Ofschoon de ART ook een ondubbelzinnige relativistische gravitatietheorie is, is deze nog niet in haar volle consequenties volledig geverifieerd.
Er bestaan ook andere relativistische zwaartekrachtstheorieën. Hoewel begripsmatig erg belangrijk, heeft de ART in de eerste helft van deze eeuw weinig toepassingen gevonden. Pas sinds 1960 zijn, door het toenemen van technische precisie in de natuurkunde en door de ontdekking van sterke gravitatievelden (zwaartekrachtsvelden) in het heelal (neutronenster, zwart gat), steeds meer bewijzen gevonden voor de juistheid van de ART.
1. Uitgangspunten van de relativiteitstheorie
Een eerste uitgangspunt is dat er niet zoiets bestaat als een 'absolute' ruimte en een 'absolute' tijd, dwz. een absoluut referentiesysteem (coördinatensysteem) ten opzichte waarvan de natuurkundige verschijnselen beschreven kunnen worden.
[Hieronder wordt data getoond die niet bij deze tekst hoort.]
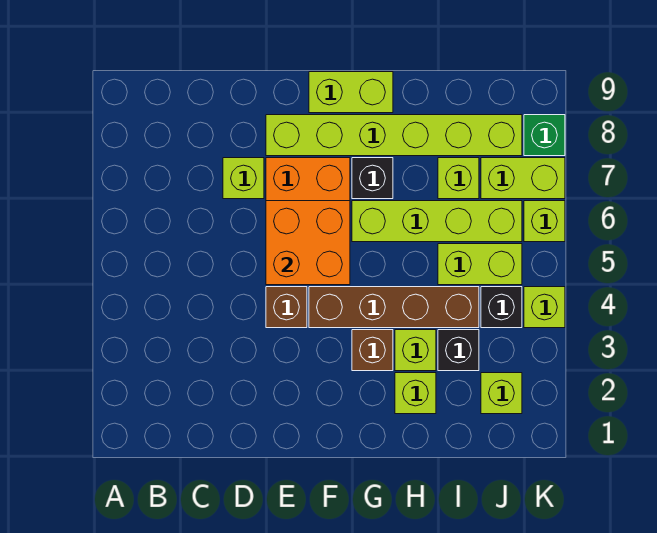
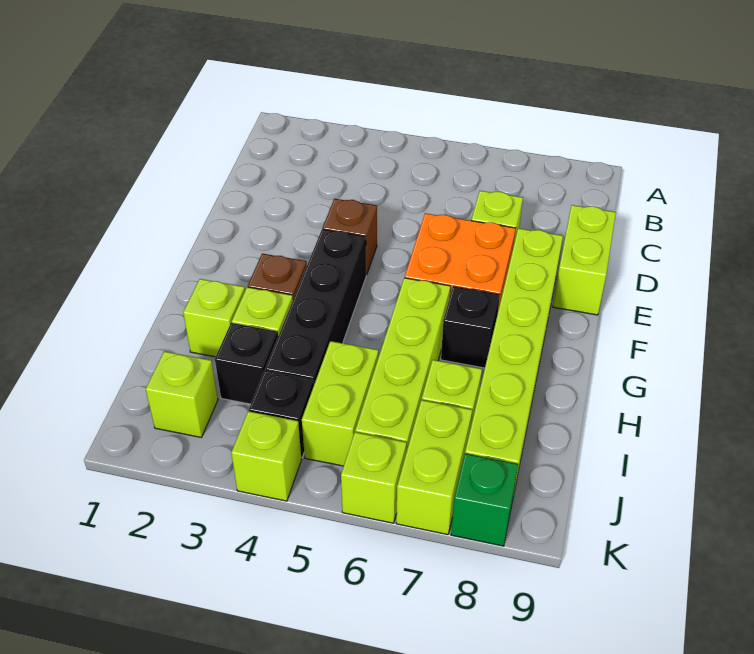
orange brick E5:F6 level 2 -> none
brown brick F4:I4 level 1 -> black brick F4:I4 level 1
lime brick F9:G9 level 1 -> lime brick D9:E9 level 1

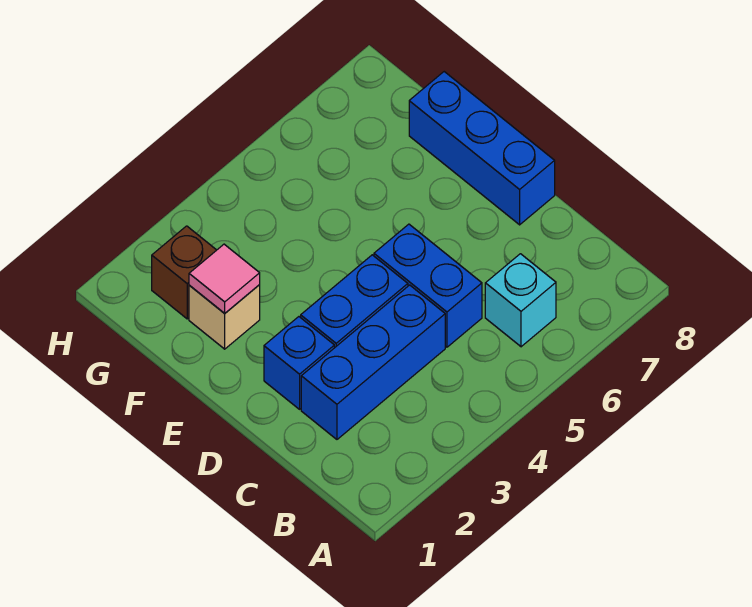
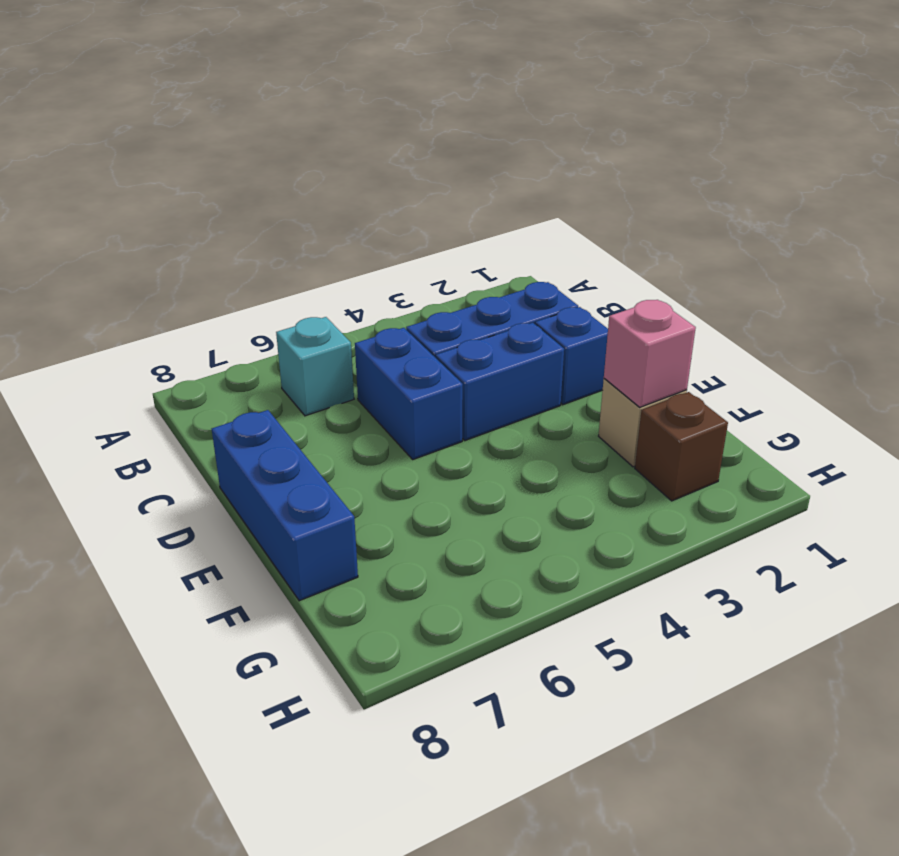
pink tile F2 level 2 -> pink brick F2 level 2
Men noemt dit het relativiteitsbeginsel: alle coördinaatsystemen zijn equivalent voor de beschrijving van de natuurverschijnselen.In de SRT wordt dit principe beperkt tot speciale coördinaatsystemen, inertiaalstelsels, die ten opzichte van elkaar een constante snelheid hebben.
Hiermee zijn we bijzonder vertrouwd en is ons intuïtief bekend: wij voelen geen snelheid, maar wel versnellingen en wij kunnen de snelheid alleen ten opzichte van iets anders bepalen.Een tweede uitgangspunt van de relativiteitstheorie is de constante lichtsnelheid: het feit dat de lichtsnelheid in vacuüm in elk inertiaalstelsel steeds dezelfde waarde heeft.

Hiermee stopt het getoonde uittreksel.